Михаэль женат на сильной и властной женщине по имени Алона, но его сердце принадлежит не ей, а встреченной им пятьдесят лет назад девушке Ане, которая спасла его из пожара на пшеничном поле. К моменту начала рассказа Аня уже умерла, как умер и любимый отец Михаэля, но они неизменно занимают центральное место в сюжете. Рассказчик влачит свое монотонное существование, всецело подчинившись воле жены, ведет свое повествование, погружаясь мысленно в события пятидесятилетней давности, когда его, маленького мальчика, вынесла с горящего поля незнакомая девушка. Эта встреча стала поворотным моментом в судьбе героя. На протяжении всего романа он многократно подчеркивает, что Аня дала ему новую жизнь и новое имя — Фонтанелла. Невероятная история любви, которая возникает между двумя персонажами, не завершается с изгнанием девушки из деревни; не завершается она и после ее смерти. Несмотря на свою любовь к отцу, Михаэль не последовал его главному совету: перебороть потерю и жить дальше, — он «предпочитает с тоской вспоминать недостающую часть себя всю свою жизнь» [3, р. 204].

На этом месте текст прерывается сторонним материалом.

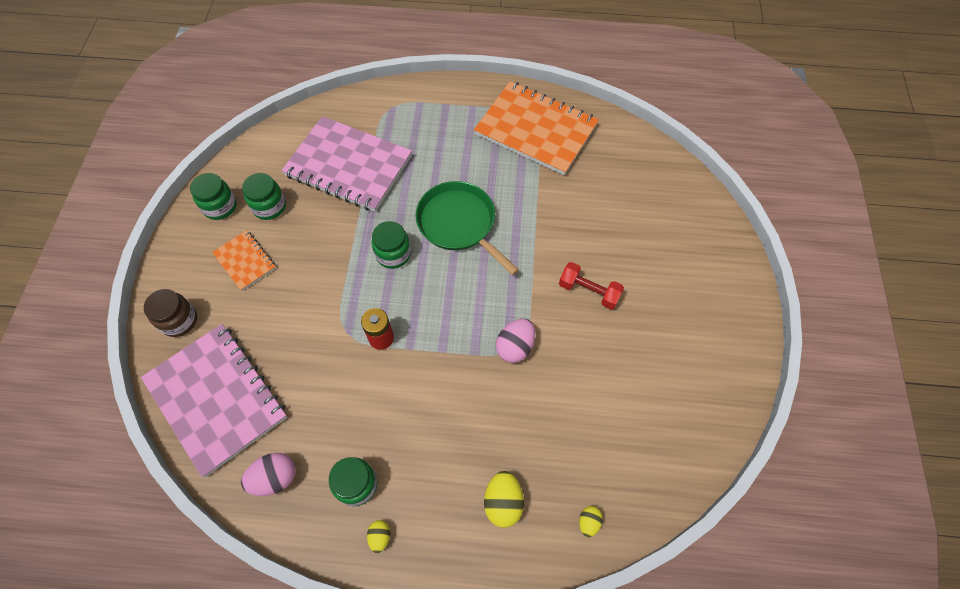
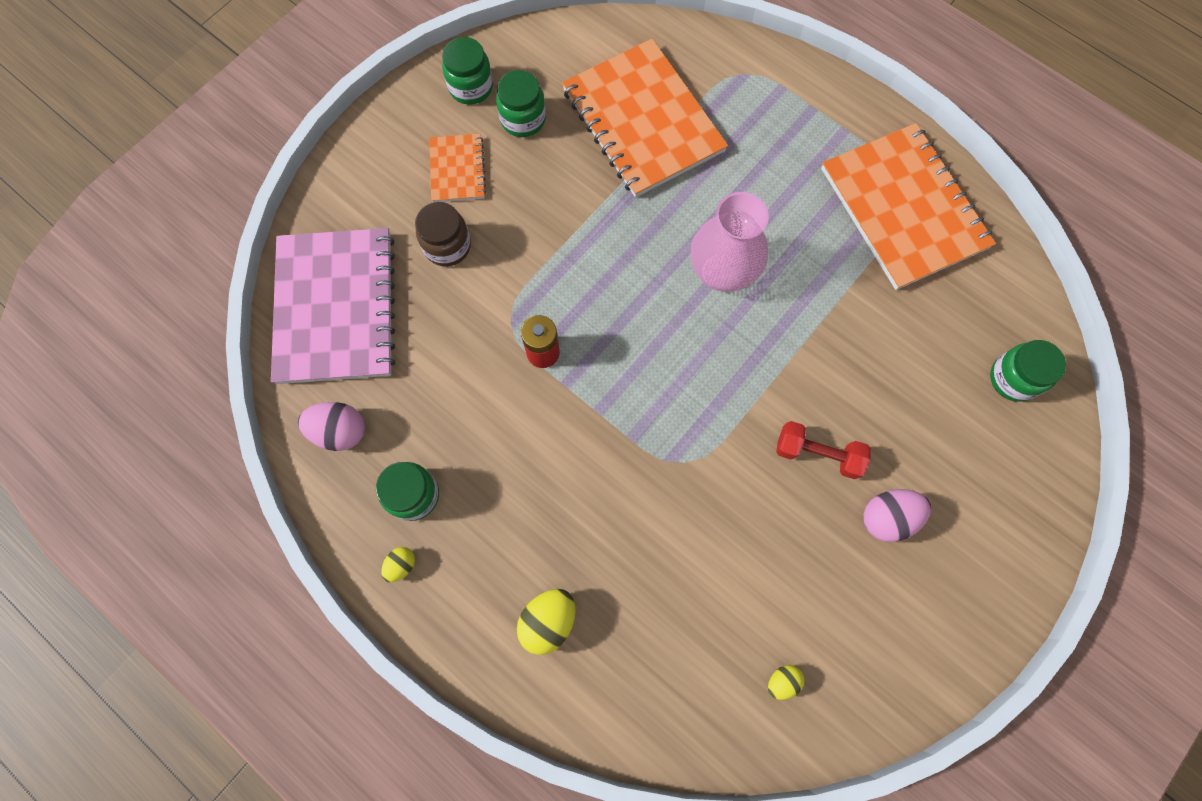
camera: 35 degrees right, 10 degrees up
(179, 321) = (351, 196): brown jar -> brown jar (447, 246)
(348, 166) = (643, 121): pink notebook -> orange notebook
(393, 254) = (621, 262): green jar -> green jar (1013, 378)
(459, 223) = (722, 272): green pan -> pink vase
(515, 347) = (682, 461): pink egg -> pink egg (887, 517)
(588, 291) = (817, 454): red dumbbell -> red dumbbell turned 45 degrees counterclockwise
(588, 522) = (623, 709): yellow egg -> yellow egg (782, 681)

Особое место отводится в рассказе Гавриэлю, двоюродному брату главного героя: родившись недоношенным, первые месяцы своей жизни он провел в так называемом инкубаторе, построенном гениальным изобретателем Аароном. Изначально этот аппарат был создан для выведения цыплят, но волей постмодернистской иронии автора оказался весьма приспособленным и для содержания недоношенных младенцев. Кстати, благодаря изначальному предназначению сего устройства маленький Гавриэль был удостоен ласкового семейного прозвища «Цыпленок».

Действие романа происходит в течение всего двадцатого века сначала в Палестине, а затем уже в государстве Израиль. В художественное повествование периодически вторгаются реальные элементы: исторические события (Война за независимость 1948 г., Вторая мировая война), люди, существовавшие в действительности (Шауль Черниховский, строитель железных дорог инженер Шумахер), народы и религиозные общины (евреи, арабы, темплеры2), географические названия (Кишон, Мухрака) — все это создает ощущение реалистичности повествования. В исторических драмах непосредственными участниками являются герои романа: муж Рахели погибает на войне, а Батью британские солдаты насильно вывозят из Палестины вместе с жителями немецкой общины темплеров. Но проблемы и конфликты современного Израиля либо не затрагиваются вовсе, либо представлены в рассказе

2 Темплеры — религиозная община лютеранского толка, состоявшая из выходцев из Германии. С 1860-х годов темплеры создавали поселенческие колонии в Палестине; в 1939 г. почти все были депортированы мандатными властями за связи с нацистским режимом.

в пародийном изображении. Так, арабка-бедуинка Наифа, кухарка семьи Йофе, прекрасно готовила все блюда еврейской кухни, но стоило ей попробовать что-нибудь из приготовленного, как ее тут же начинало рвать; так она узнавала, что блюдо получилось хорошим. Если же нет — она отдавала еду своим собакам, а они, поев, даже не могли встать с земли. Автор создает подобные пародийные зарисовки, чтобы «сбить» пафос с исключительно серьезных, но уже «набивших оскомину» тем, в данном случае — с арабо-израильского противостояния. В повествовании повсеместно встречается смешение реалистических описаний с черной пародией, что говорит о сознательном обращении к повествовательной стратегии постмодернизма.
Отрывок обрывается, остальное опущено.